Now, like many of the people who have been protesting outside Aroma, I happen to be neither Palestinian nor Muslim. My opposition to the actions of the state of Israel has nothing to do with my own religious background or ethnicity, and I would hope that your own religious commitment and “romantic relationship with time in Israel” (as you put it in your blog entry) would not necessarily prevent you from criticizing the actions of the Israeli government in the name of larger ethical and moral principles such as human rights.

The more important point has to do with the danger of other sorts of preconceptions. Here is another one, from your piece: “There are certainties: this is a war over Israel’s existence.” I like your writing style, Rabbi Bachman, but you know as well as I that rhetorical certainty too often stands in for logical coherence. I’m an English teacher, so I think about this a lot, and whenever I read a sentence that begins with words like “certainly” or “of course” or “clearly,” whether it’s in a student paper or a newspaper article or a politician’s speech, I narrow my eyes and expect the worst. My skepticism is, unfortunately, all too often rewarded, and so it is in this case.

It is far from “certain” that a massive Israeli air, marine, and ground attack that has thus far killed at least 1,287 Lebanese people, nearly all civilians, wounded 4,054 others, caused an estimated $3.6 billion of damage to Lebanon’s infrastructure, and drove tens of thousands from their homes and cities and villages, can ever be justified. Nor can its aftermath, including the strewing of hundreds of unexploded cluster bombs throughout south Lebanon, which join the unexploded mines left behind by the Israeli army’s previous occupation. Nor the environmental disaster caused by the Israeli bombing of the power station at Jiyeh, which spilled 10,000 tons of heavy fuel into the Mediterranean Sea—“the biggest environmental disaster in the history of the eastern Mediterranean,” as one environmental group has called it.

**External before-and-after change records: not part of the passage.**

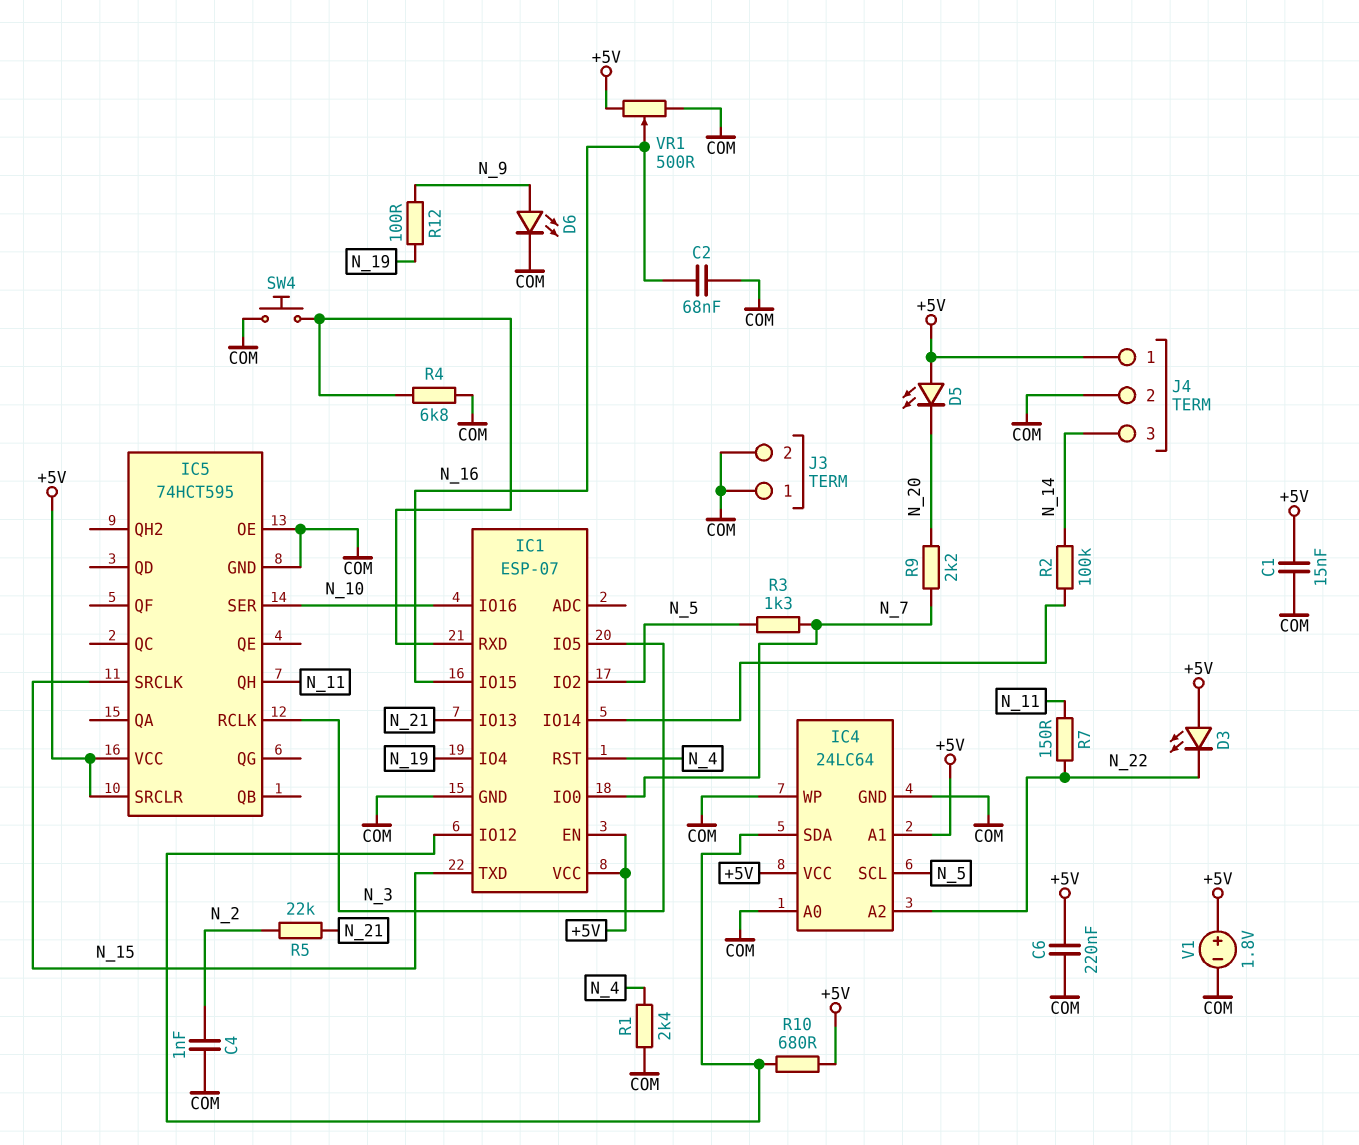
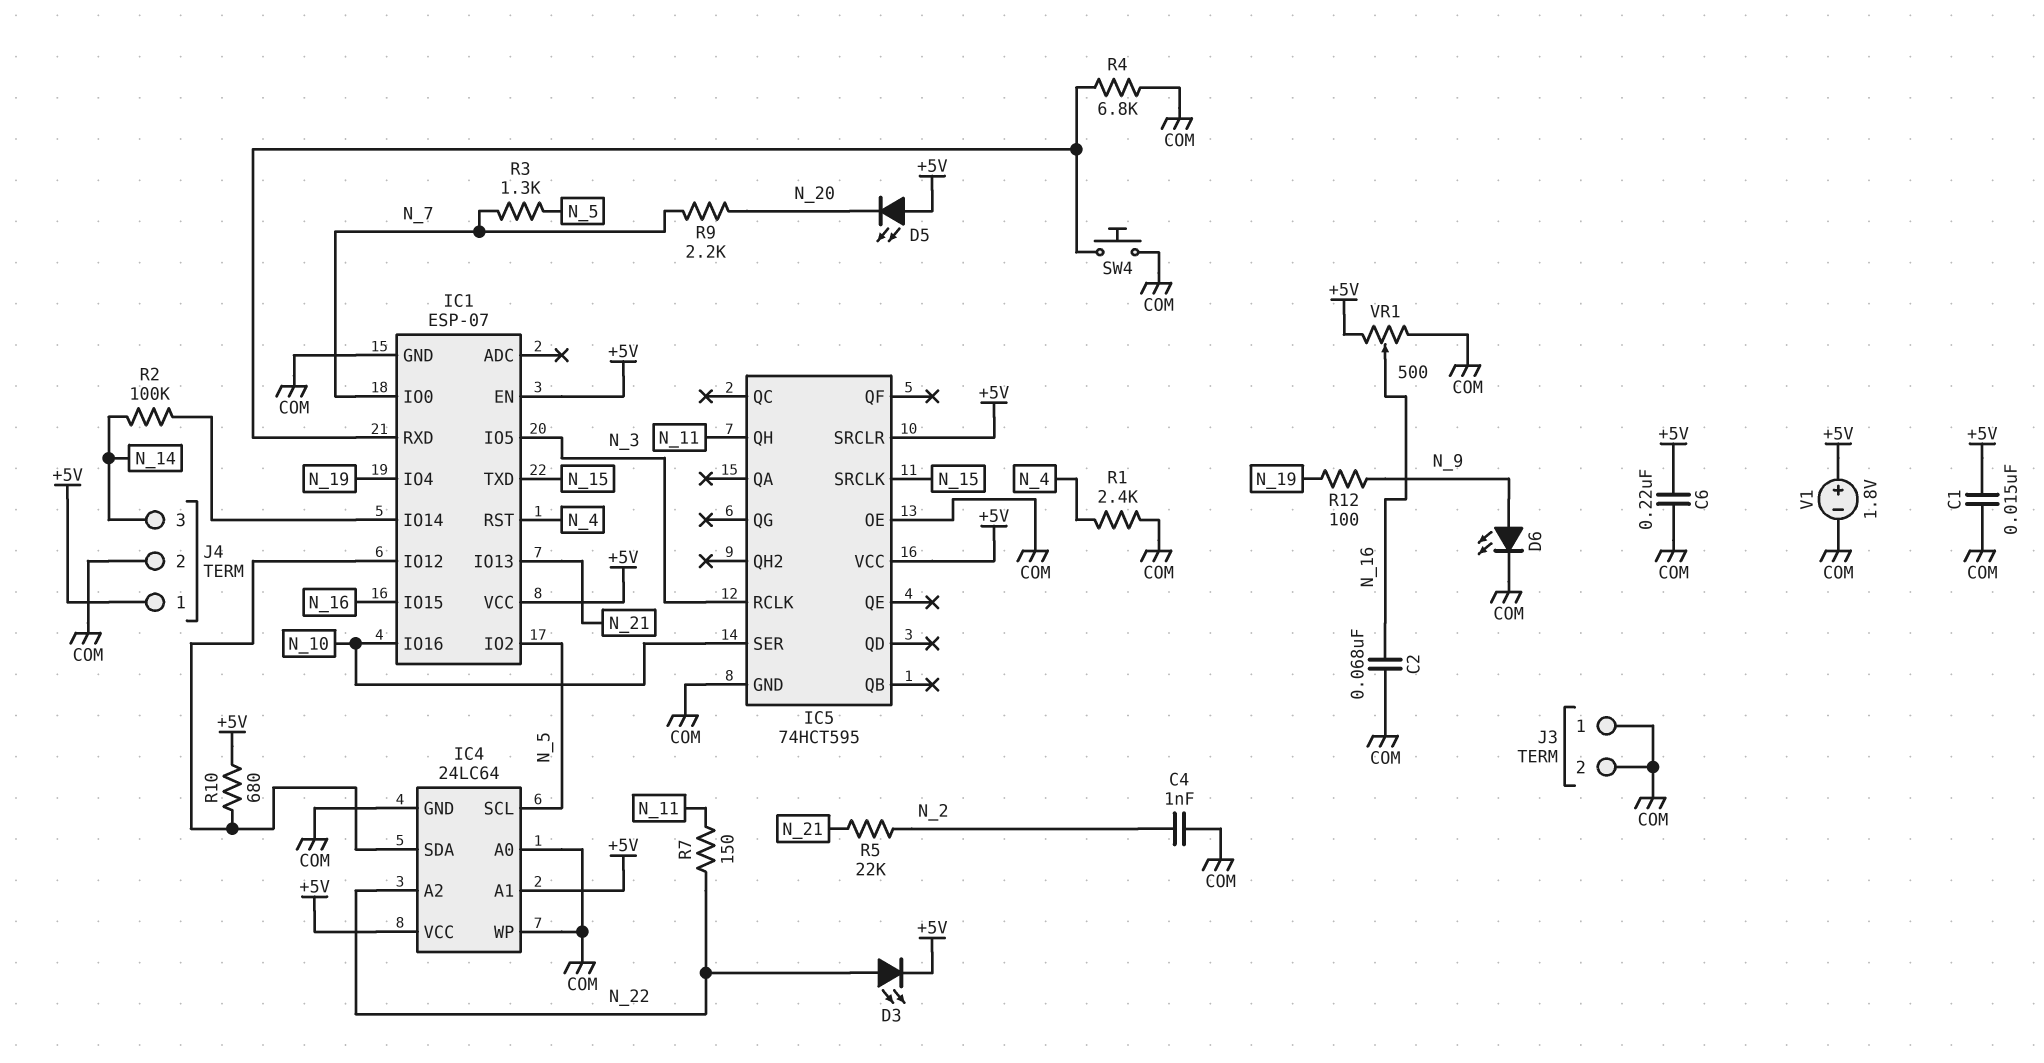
D3: LED (A +5V, K N_22) -> LED (A N_22, K +5V)

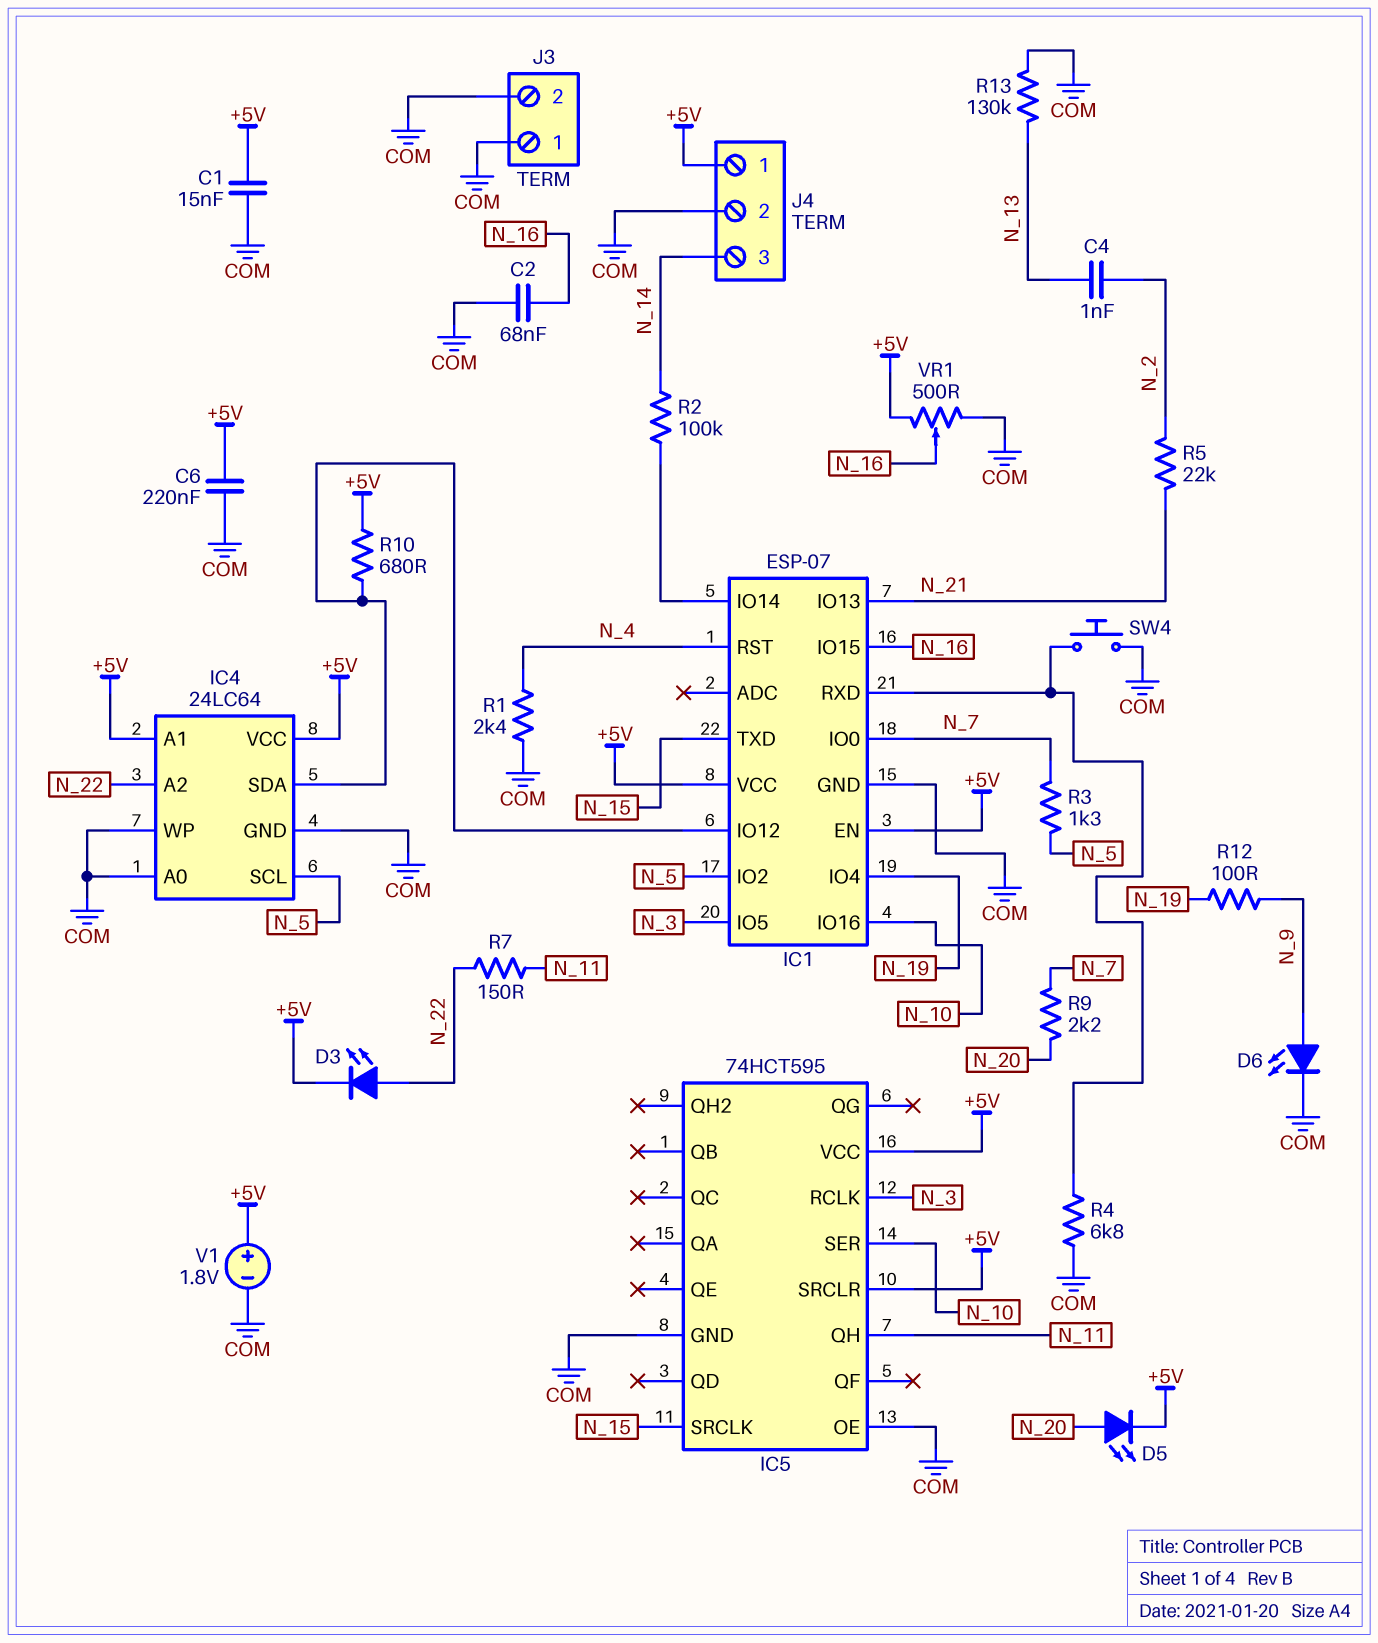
C4: 1nF (COM, N_2) -> 1nF (N_2, N_13)
D5: LED (A +5V, K N_20) -> LED (A N_20, K +5V)
R13: none -> 130k (COM, N_13)

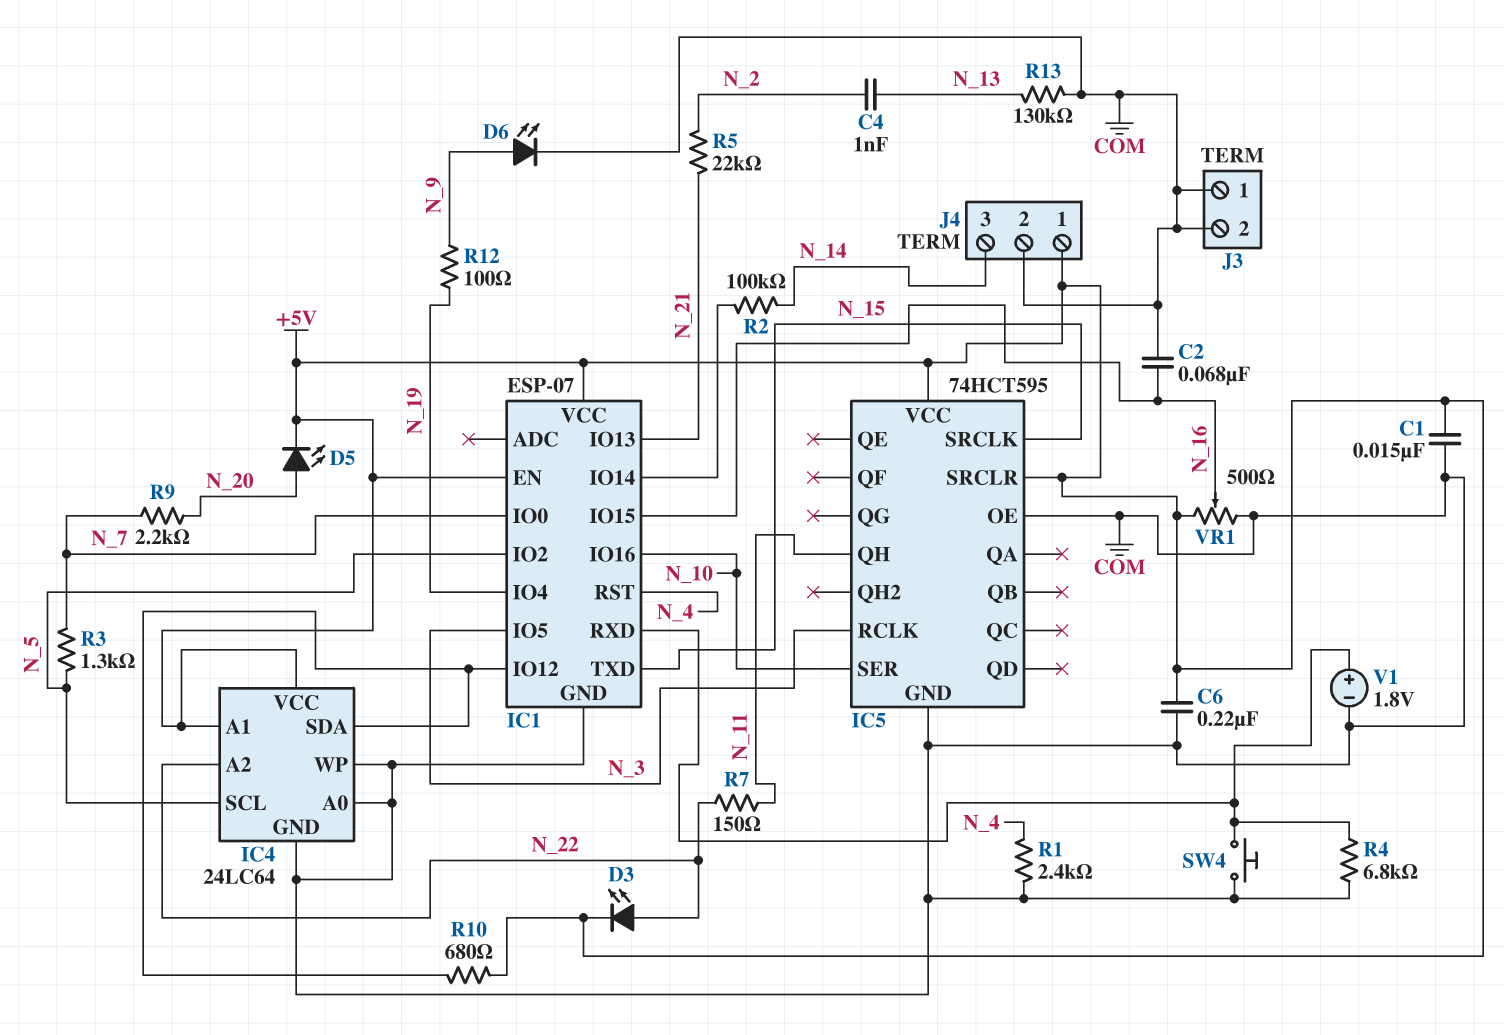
V1: 1.8V (plus +5V, minus COM) -> 1.8V (plus IC1/RXD, minus COM)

Whatever existential concerns you and others might have about the state of Israel, the result, in this instance, has been to make existence for people throughout Lebanon impossible.

As evidence, I would be prepared to send you the harrowing posts that I received from friends in Lebanon during the thirty-four-day siege—teachers, students, artists, all of them lovers of cafes and of political conversations, all of them opposed to attacks on civilians under any circumstances—as they watched the world around them bombed out of existence.

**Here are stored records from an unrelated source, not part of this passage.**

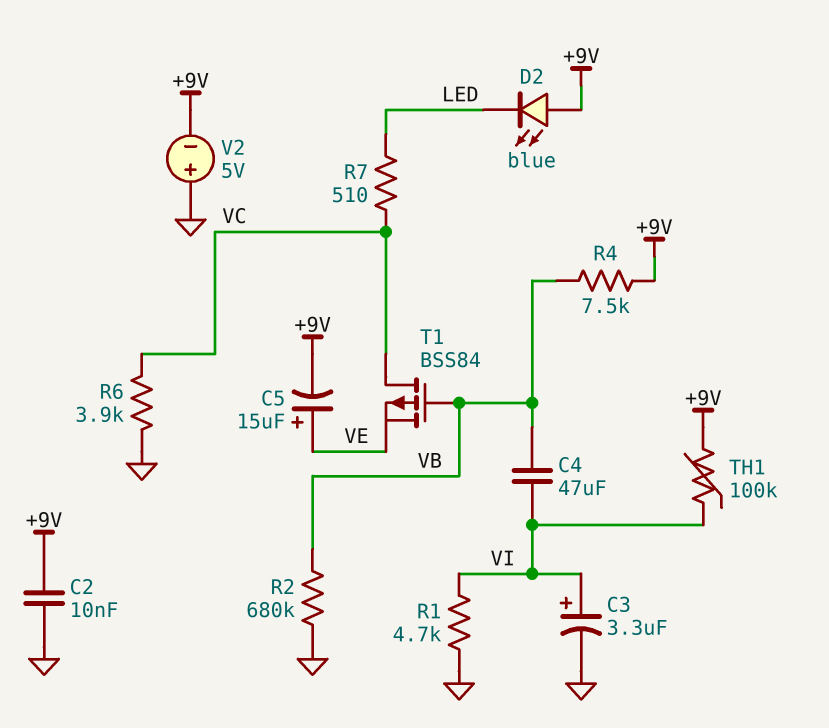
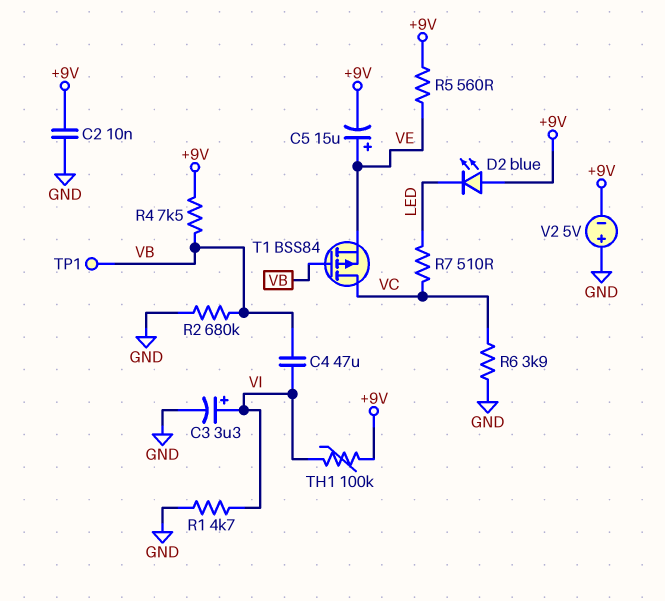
R5: none -> 560 (+9V, VE)
TP1: none -> test point (VB)

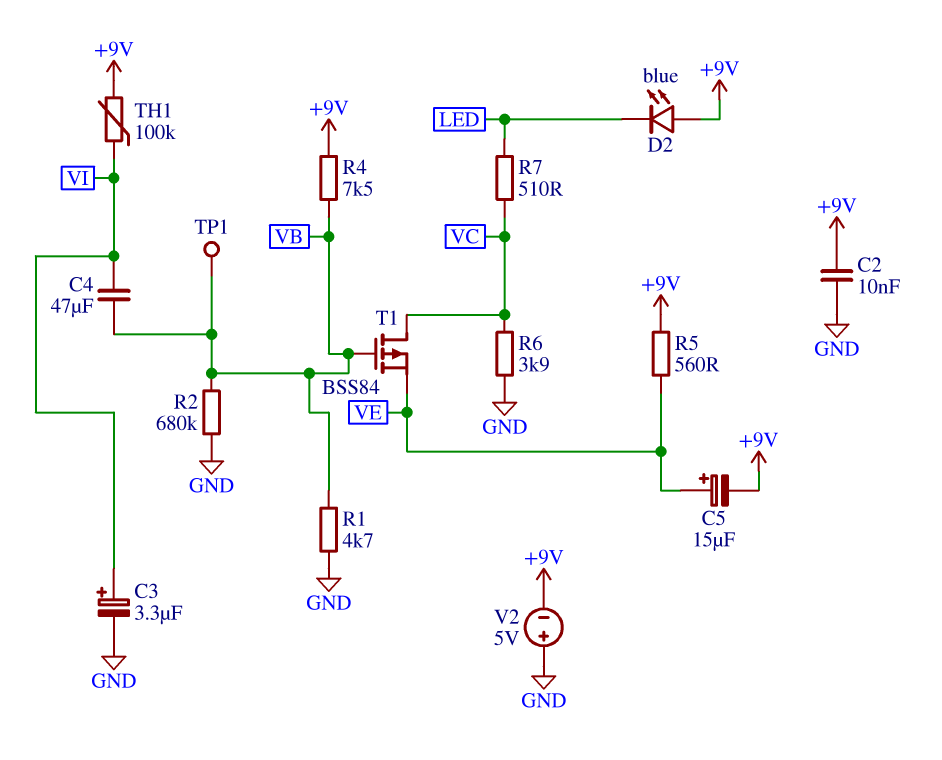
R1: 4.7k (GND, VI) -> 4.7k (GND, VB)

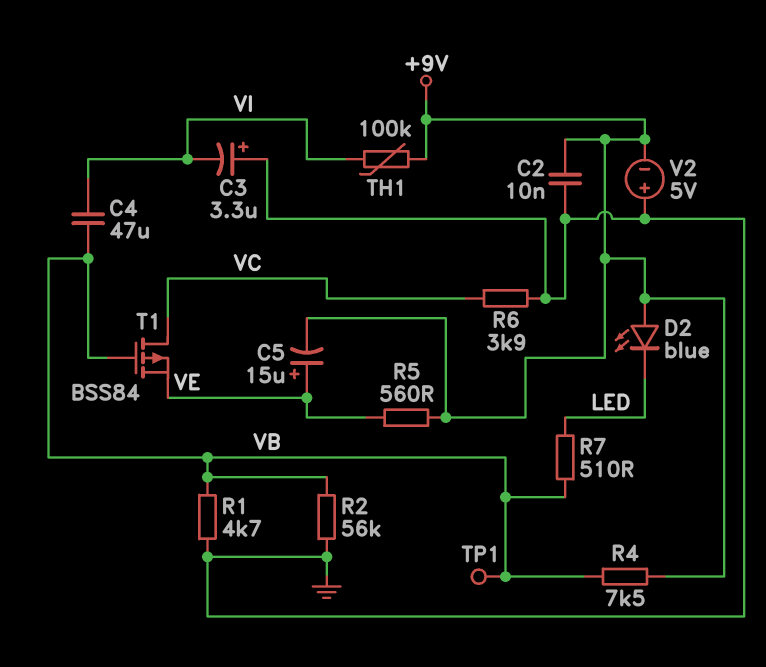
C3: 3.3uF (plus VI, minus GND) -> 3.3uF (plus GND, minus VI)
R2: 680k (GND, VB) -> 56k (GND, VB)
R7: 510 (LED, VC) -> 510 (LED, VB)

I’ll cite just one: Rasha Salti, writing from Beirut, describing her friend Maher, who went to Qana with international journalists right after the Israeli attack that killed at least 28 people, mostly women and children:

His demeanor confirmed the impression I had after speaking to him on the phone. Maher had seen the face of death. Not death as in the sorrowful but inevitable expiring of everyday life, and not the death of a soldier on the battlefield. He had seen the face of organized, carefully orchestrated, mass-scale death, the planned death of hundreds and thousands as a solution to restoring power hegemony in a region. You never leave a mass grave unscathed. Maher had seen several that day. Even if helping survivors seems like a life-affirming release, it will not alleviate the burden, the imprint of the face of death. I know he has been branded forever now and there is not much anything that can be done about it.

Can you fail to be moved by such words? Can anyone? Could an avowed teacher and humanist such as yourself dismiss the destruction of Lebanon as a “necessary evil”? Or the recent Israeli air strikes in the Gaza Strip that destroyed the electricity grids there, leaving more than 200,000 Palestinians suffering, during the hottest days of August, from power outages for 16 hours a day, while 88,000 others are deprived of potable water? Production in the ice cream factories of Gaza bravely brought to a halt: is this really an image from a struggle for Israeli survival?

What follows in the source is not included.